Archaeological evidence that has come to light in the last 50 or 60 years suggests that our ancestors, the Dacians, in the second century AD, enjoyed a somewhat frugal mealtime, during which they partook of meat dishes (veal cooked on hot embers, roasted wild pigeon, spit-roasted game meat), honey, aromatic wines, and fruits, such as grapes, apples, and pears.
It is clear that all these food sources were possible due to the geographical zone, one which allowed the raising of animals, the cultivation of crops, as well as advantages the many talents of the Dacians, hunting numbering among them.
Although they excelled at breeding cattle and were good at growing crops, the Dacians were not as adepts at preparing dairy products, preferring to consume milk (from sheep and cows) in its raw form, while the vegetables which were known to them at the time were eaten boiled (boiled millet, boiled buckwheat, as well as the celebrated boiled wheat, which, as time passed, become what we know today in Romania as ‘coliva’, a type of porridge).
The Roman occupation brought with it to our lands, among other things, the well-known pie called ‘placinta’ (placenta in Latin), a range of soups and broths, bread (flatbreads or baked breads), cold-pressed olive oil kept in amphorae, as well as the cloche (an earthenware pot with a bell-shaped lid; an ancestor of today’s pressure cooker).

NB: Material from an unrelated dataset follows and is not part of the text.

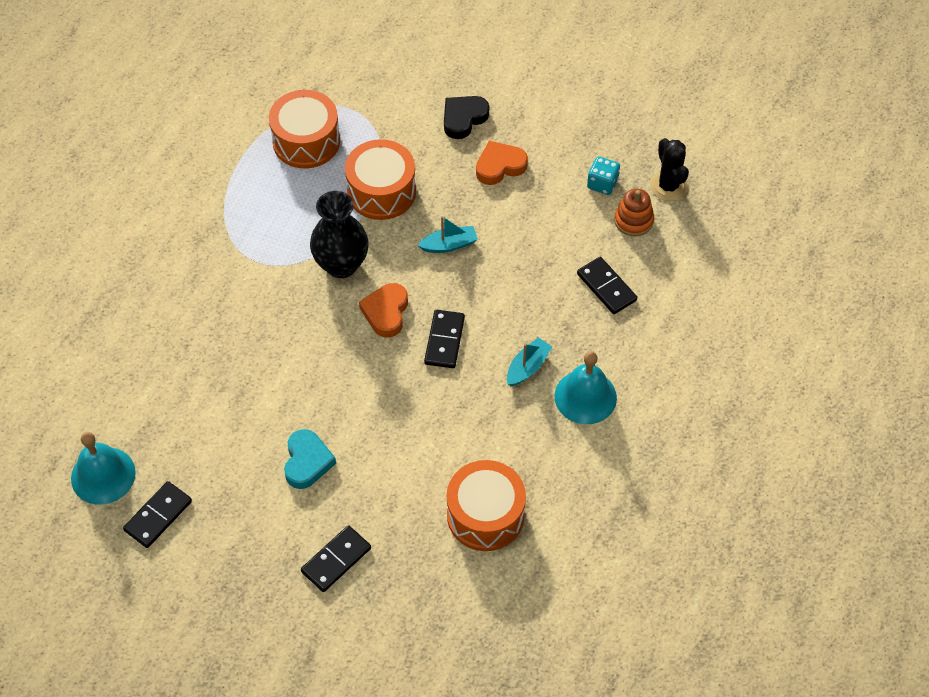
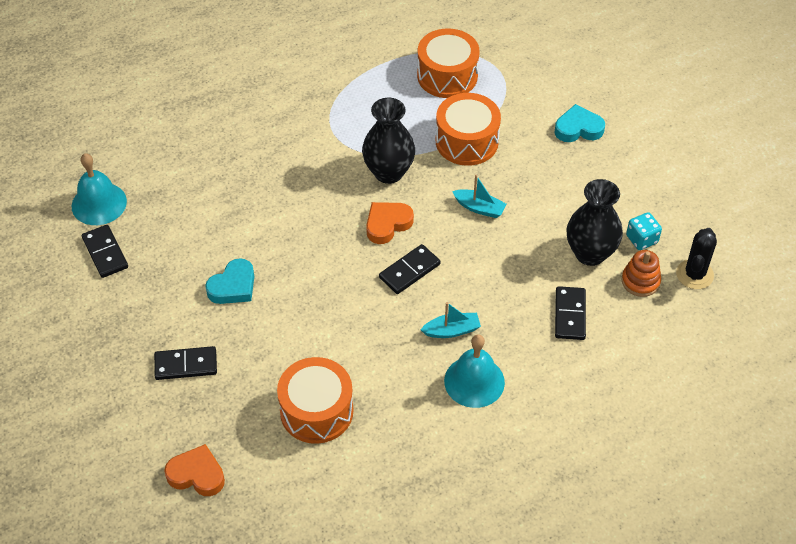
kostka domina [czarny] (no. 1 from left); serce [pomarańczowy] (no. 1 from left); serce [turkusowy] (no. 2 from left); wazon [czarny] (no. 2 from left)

Due to our geographical position, and due too to the riches our country has always had, it has been the target of various invading peoples, a fact that has left its imprint on the way in which Romanian cuisine has evolved.
Being a people always under threat, Romanians learnt to eat on the run, keeping clear of the paths of the invaders, something that lead to the consumption of raw herbs and salad vegetables such as sorrel, lettuce, rhubarb, and coltsfoot, as well as raw meat, dry cured under their saddles.
Between the 3rd century AD and the 12th century AD, vegetable borsch with meat entered into the diet of the Romanians by way of the Slavs from south of the Danube, as did the two-pronged fork, brought in by Venetian merchants and used in the houses of local lords.
Between the 13th century and up until around 1820, there was the period of Ottoman occupation, but alongside this there were Greek, Arab, Armenian, and Byzantine influences on Romanian cuisine.
It was in this period that Romanians began to devour pilaf, ciulama (meat in white sauce), tocanita (stew), tuslama (tripe stew), moussaka, ghiveci (stew), zacusca (eggplant chutney), sis kebabs, baklava and sarayli pastries. They also brought us eggplants (a vegetable still used a lot in Turkish food), tomatoes, onions, peppers, okra, quinces, melons, and sweetcorn.
At the same time coffee was introduced, as was tobacco and the hubble-bubble pipe.
As a result of the Ottoman occupation and the considerable victories which the Sublime Porte inflicted on us, Romanians were forced to adapt to the situation and cultivate more corn (which the Turks didn’t want, something that lead to our wel-known form of polenta; mamaliga), and also to raise more pigs (which, similarly, due to their Islamic religion, the Turks did not care for either, preferring lamb and beef), which in turn lead to the Romanian custom of ‘pomana porcului’, in which a person who slaughters a pig will invite those around him – friends, family, neighbours – to come and share the first meal prepared from the meat and offal of the pig.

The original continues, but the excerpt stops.